Abnormal pulmonary vasculature directly affects the development and progression of congenital diaphragmatic hernia (CDH)-associated pulmonary hypertension (PH). Though overarching structural and cellular changes in CDH-affected pulmonary arteries have been documented, the precise role of the extracellular matrix (ECM) in the pulmonary artery (PA) pathophysiology remains undefined. Here, we quantify the structural, compositional, and mechanical CDH-induced changes in the main and distal PA ECM and investigate the efficacy of mesenchymal stem cell-derived extracellular vesicles (MSC-EVs) as a therapy to ameliorate pathological vascular ECM changes.
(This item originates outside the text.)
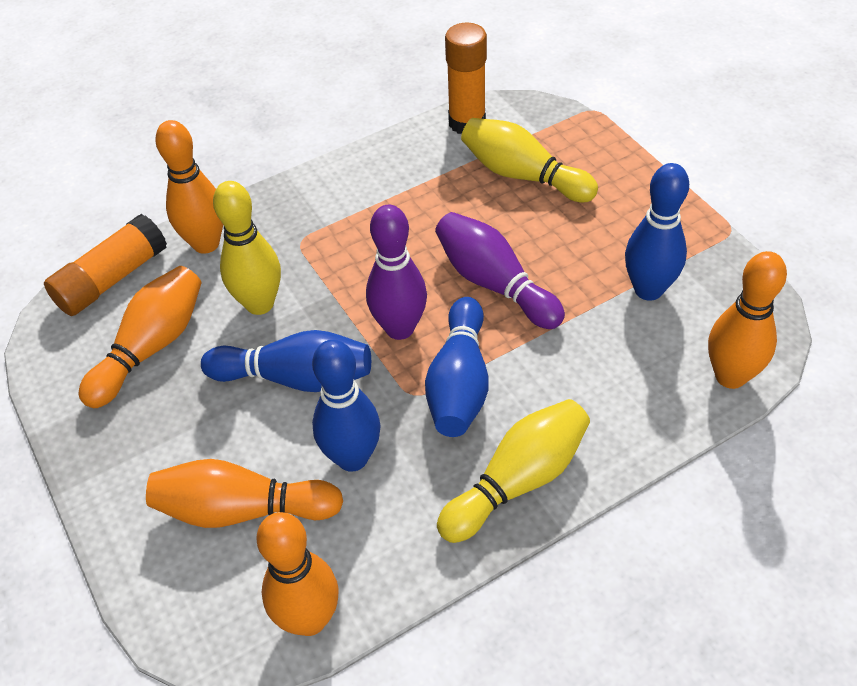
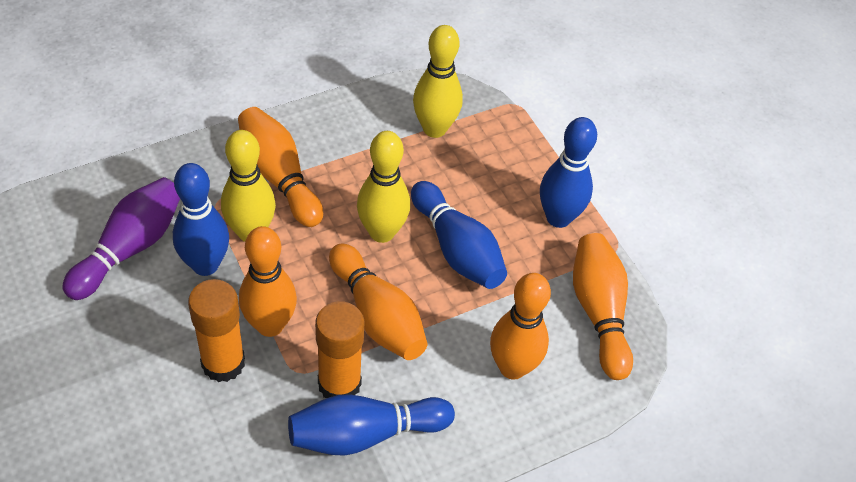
purple bowling pin: 2 -> 1

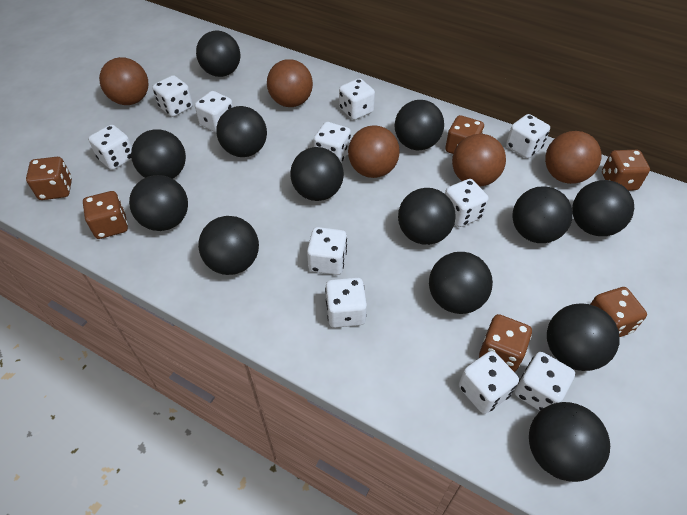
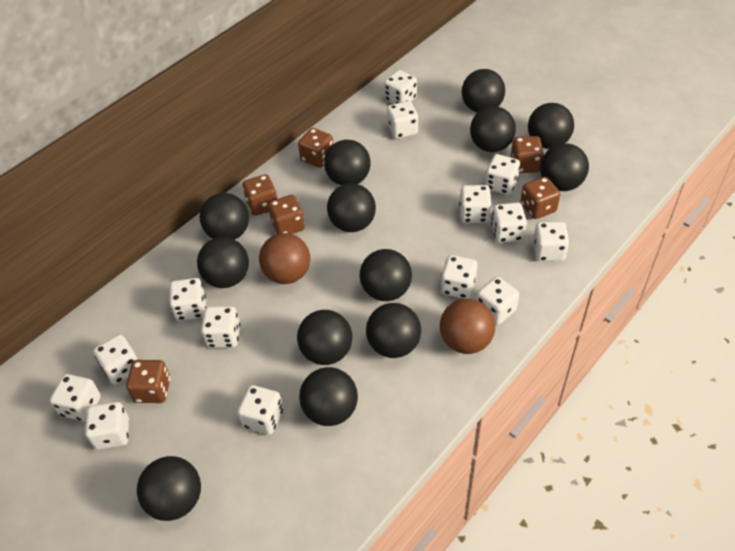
brown ball: 5 -> 2
white dice: 11 -> 14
Pregnant Sprague-Dawley rodents were administered nitrofen to induce CDH-affected pulmonary vasculature in the offspring. A portion of CDH-affected pups was treated with intravenous infusion of MSC-EVs (1 × 1010 /mL) upon birth. A suite of histological, mechanical, and transmission electron microscopic analyses were utilized to characterize the PA ECM. The CDH model main PA presented significantly altered characteristics-including greater vessel thickness, greater lysyl oxidase (LOX) expression, and a relatively lower ultimate tensile strength of 13.6 MPa compared to control tissue (25.1 MPa), suggesting that CDH incurs ECM structural disorganization. MSC-EV treatment demonstrated the potential to reverse CDH-related changes, particularly through rapid inhibition of ECM remodeling enzymes (LOX and MMP-9). Additionally, MSC-EV treatment bolstered structural aspects of the PA ECM and mitigated pathological disorganization as exhibited by increased medial wall thickness and stiffness that, while not significantly altered, trends away from CDH-affected tissue. These data demonstrate notable ECM remodeling in the CDH pulmonary vasculature, along with the capacity of MSC-EVs to attenuate pathological ECM remodeling, identifying MSC-EVs as a potentially efficacious therapeutic for CDH-associated pulmonary hypertension.